Underlying principle:

chess

Your belief that LotR was a good book. It always put me to sleep, I've never been able to finish it. The movies, on the other hand, captivated me. If they hadn't been made, I would never haver known the story.

pieces of earth, and good wills for men

Merry Christmas!

The underlying principle lies in conflict, or separation, or the distinction between one thing and another. Our greatest pleasures, agonies, stories and beliefs stem from differences. We are most intensely human, though, when these distinctions shift and blur: ignorance becomes enlightenment, beginnings become endings, two become one. We thrive on the energy of friction between states. We are interstitial beings.

http://www.greenandblacks.com/html/usa.php

Sturgeon's: 90% of _everything_ is crap.

thou shalt do no harm

Don't I have the best readers? Interstitiality, organic chocolate, a Merry Christmas, the Hippocratic Oath (and/or the Wiccan Rede)... What more could one want?

The FidoNet judicial philosophy can be summed up in two rules:
  1) Thou shalt not excessively annoy others.
  2) Thou shalt not be too easily annoyed.

Let's see, some random Web snippets.

Anybody know why the ancient Soap call that I used to do to tell weblogs.com that I'd updated isn't working anymore? Weblogs.com always says "Can't find a subtable named 'ping'.". Silly weblogs.com.

So Happy New Year to everyone! Tomorrow: 2004, and dumplings!!

(Don't overuse exclamation marks!!!)


Monday, December 29, 2003  permanent URL for this entry

"Yeah, that was a good paper. A little long, maybe."

"Just a little! I haven't had time to more than skim it yet; you've finished it?"

"I listened to it at the Club, working out."

"Where'd you get an audio copy? I still can't stand those text-to-speech things; the Swedish accent is really offputting."

"I use a human transcription service; they're on the web."

"Must be expensive."

"Not really; under a dollar a page."

"You're kidding!"

"Well, it's a little funny. They're an anticapitalist commune, and they offer cheap transcriptions of technical and business stuff, but they throw in these little communitarian lectures in the middle."

"Sheesh."

"Actually it's kind of interesting. They have some good ideas."

"Uh-huh."

"No, really!"


Friday, December 26, 2003  permanent URL for this entry

Joyous Holiday Season to all! We had a nice idyllic Christmas Day; the only intrusion of reality was the guy from down the street who does things about houses coming by to look at the warping of the boards on the front porch (probably just some dampness; he'll take up those shingles and put down an ice shield to keep out the moisture) and the rot in the corner of the back room (could be more serious; that beam is structural, and the water might have gotten to it; but he can replace whatever turns out to need replacing once he opens it up to look).

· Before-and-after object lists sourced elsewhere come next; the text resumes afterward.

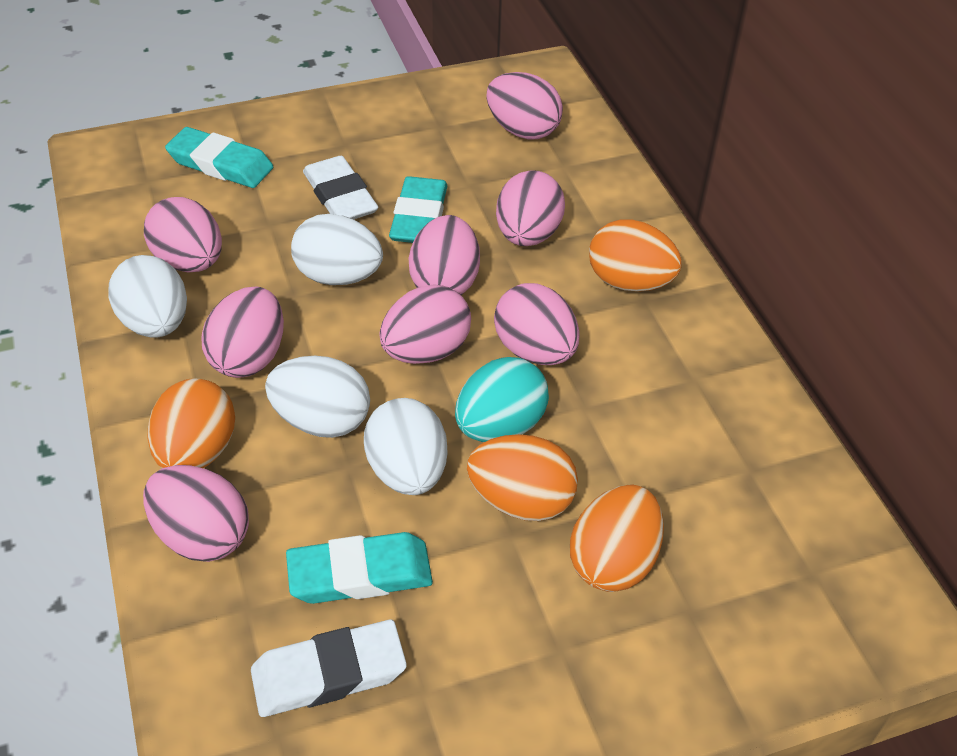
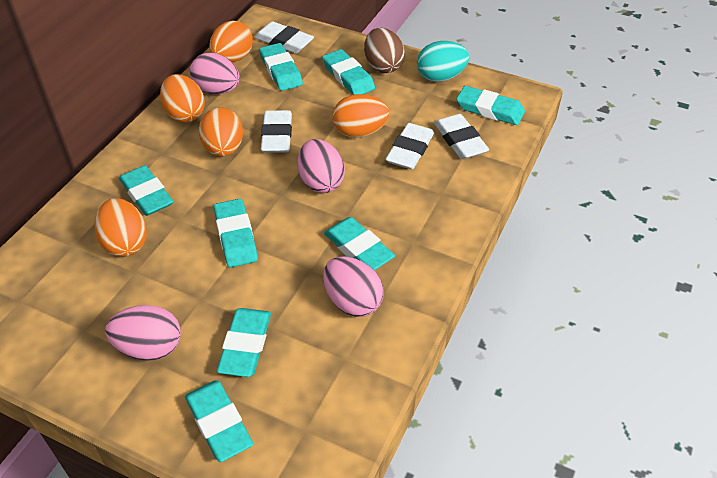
brown egg: 0 -> 1
orange egg: 4 -> 5
pink egg: 8 -> 4
turquoise eraser: 3 -> 8
white egg: 4 -> 0
white eraser: 2 -> 4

All sorts of new objects now exist in the house, freshly out of their wrappings. The little daughter got me two books from my Amazon wishlist (Auster's "The New York Trilogy" and Amis's "Time's Arrow"), and M got me SSX 3 and this here Uru: Ages Beyond Myst game. The kids got piles of random stuff, and M got the things that she picked out for herself months ago, plus a few random small things. About as usual. *8)



Screenshots of imaginary places

Uru is pretty amazing, audiovisually speaking. Very much the Myst / Riven ambience, with wild detailed places and things and creatures and architecture, music beautifully matched to the atmosphere, and so on. And (as we advised in our famous memo to Atrus) the Ages aren't all just little islands surrounded by water, which is nice.

I was wandering around in this lovely little park, admiring the architecture of the pavilions and pathways and the odd behavior of the plant-life, when I that noticed it had gotten dark and the sky was heavy with clouds. There was a loud crash of thunder, and it started raining. It was all sufficiently convincing that I ran into one of the pavilions to wait out the storm, which was intense but pretty short.

Very nice.

And the enormous rotating buildings in the river valley...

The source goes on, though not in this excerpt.